I was sitting on the bed while hugging my knees after getting a shower to freshen up myself when I heard the door clicking but it didn't open.

I was waiting, but then I heard nothing anymore.

I went to the window and pulled the curtain to see when I actually heard the front door closing and soon I saw his red sport car left the car porch.

Okay, he's leaving without me.

I get that he's upset; probably, but I swear that I have no other guys except him.

I only have Kris Wu Yi Fan. Only him.

I went downstairs to get a glass of water to drink before carrying Lola with me back to upstairs.

I locked the door and just sit on the bed, doing nothing. Lola slept on my lap.

How am I going to pass the day in this empty house?

Watching the TV is never in my list; I can't understand anything.

Playing with my phone? I would only see comments about me everywhere.

I let out a deep breath while dropping my shoulder.

I prefer to stay in this room too since I locked the door. I'm just afraid that someone uninvited would come.

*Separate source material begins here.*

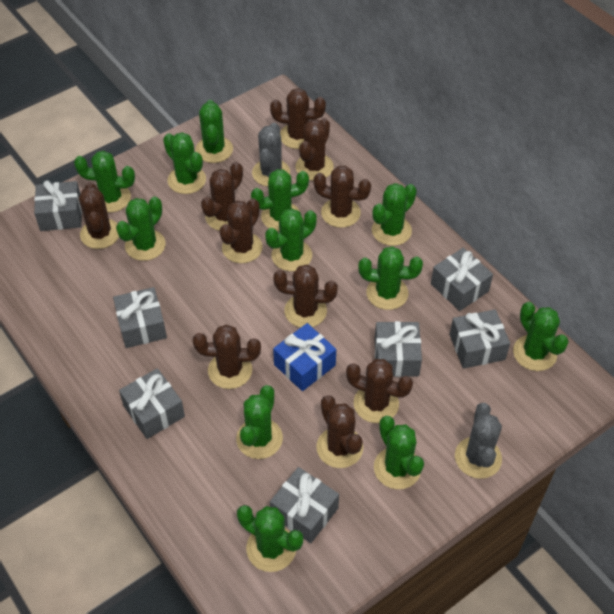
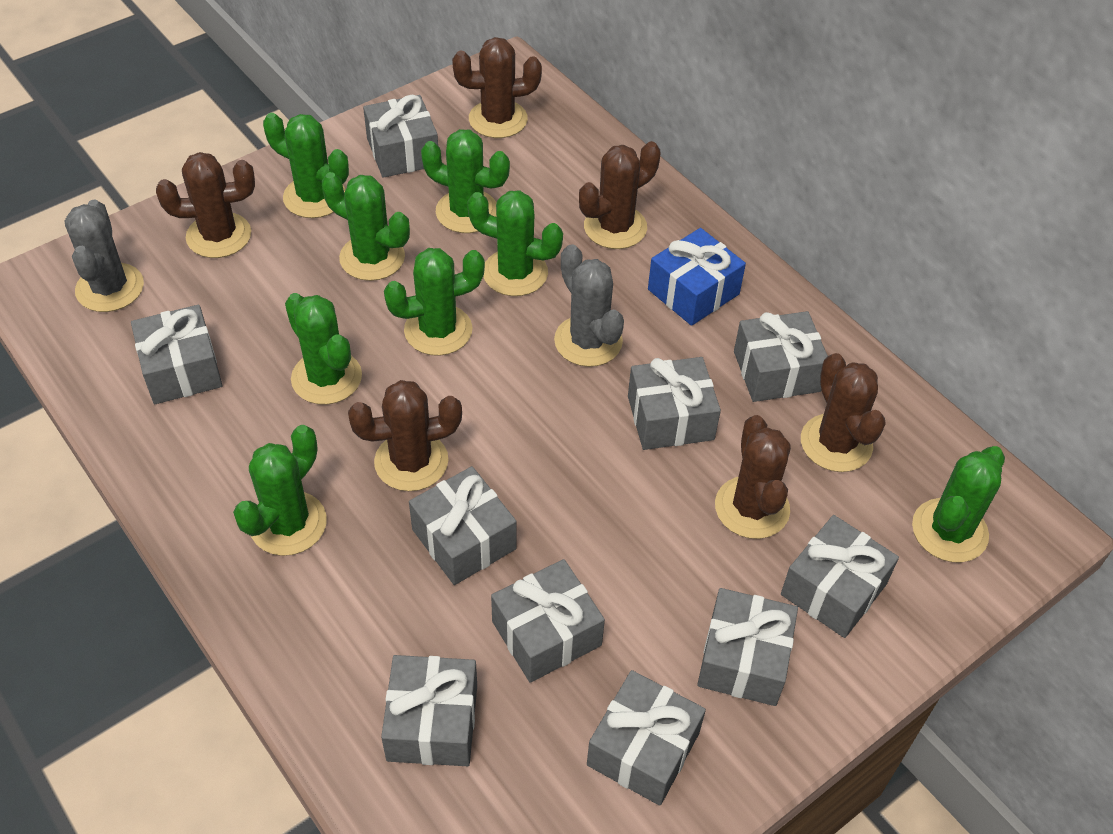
brown cactus: 10 -> 6
green cactus: 12 -> 8
grey gift: 7 -> 10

I put Lola down on the bed and went to where I put my luggage, trying to look for pencil and paper. I remember I brought it.

I smile when I found my sketch book and pencil case.

Yes! I have something to do now. I can at least draw!

But I was staring at the empty page while pouting when Kris's face popped up in my mind.

Seriously, can I stop thinking about him?

Why are you rotting for him so much Huang Hui Xin?

I hit my head lightly before sighing; you fall for him yourself. What are you expecting? Obviously you will only think about him since he's your boyfriend.

I flipped through my book after that, pages by pages as I see what I have drawn so far.

Yes, is all Kris's portrait actually.

I mean, I don't know. I just feel like drawing him when he started to contact me. Sometimes I would draw a picture of him that fans took when he is at the airport.

Sometimes is a picture of him on the magazine.

Sometimes is how he looks at me when we go out. I draw based on my memory.

I eventually start drawing as I cursed at myself while biting my nails.

His eyes that looks doubtful just now;

I have the urge to draw it.

I don't like it but, I just want to.

I was too immersed in drawing that I didn't realize someone was shouting outside my door, not until I heard a loud bang and immediately jumped up from the chair as I accidentally threw my pencil away.

Dang! The drawing has a nice straight line across the eyes because of his shouting voice!

"Xin! Are you okay?! Why the door is lock?!"

Shit!

I panicked as I'm busy looking for my pencil and I heard the sound of the keys clinching with each other, "Shit, shit, shit," I keep muttering as I packed my things as fast as possible but I wasn't fast enough when I heard him twisting the doorknob.

At the end I just hugged my book to my chest and ran into the bathroom, slamming the door shut just in time he came in.

There's a moment of silence before he knocked on the bathroom door and I flinched unintentionally, "Xin? Are you in there?"

"Erm, yeah." I almost bite my tongue.

"Are you okay?" He softened his voice, "Y-Yeah, I'm just....having a stomach ache." Man, now I'm starting to lie to him so I can cover the fact that I'm drawing him a moment ago.

"Ugh, you scare me." He sighed, "Why did you lock the door?"

"I-I just don't feel safe alone so is better to lock the door." That wasn't a lie.

I can feel my heart pounded fast against my chest as I hugged my book tighter.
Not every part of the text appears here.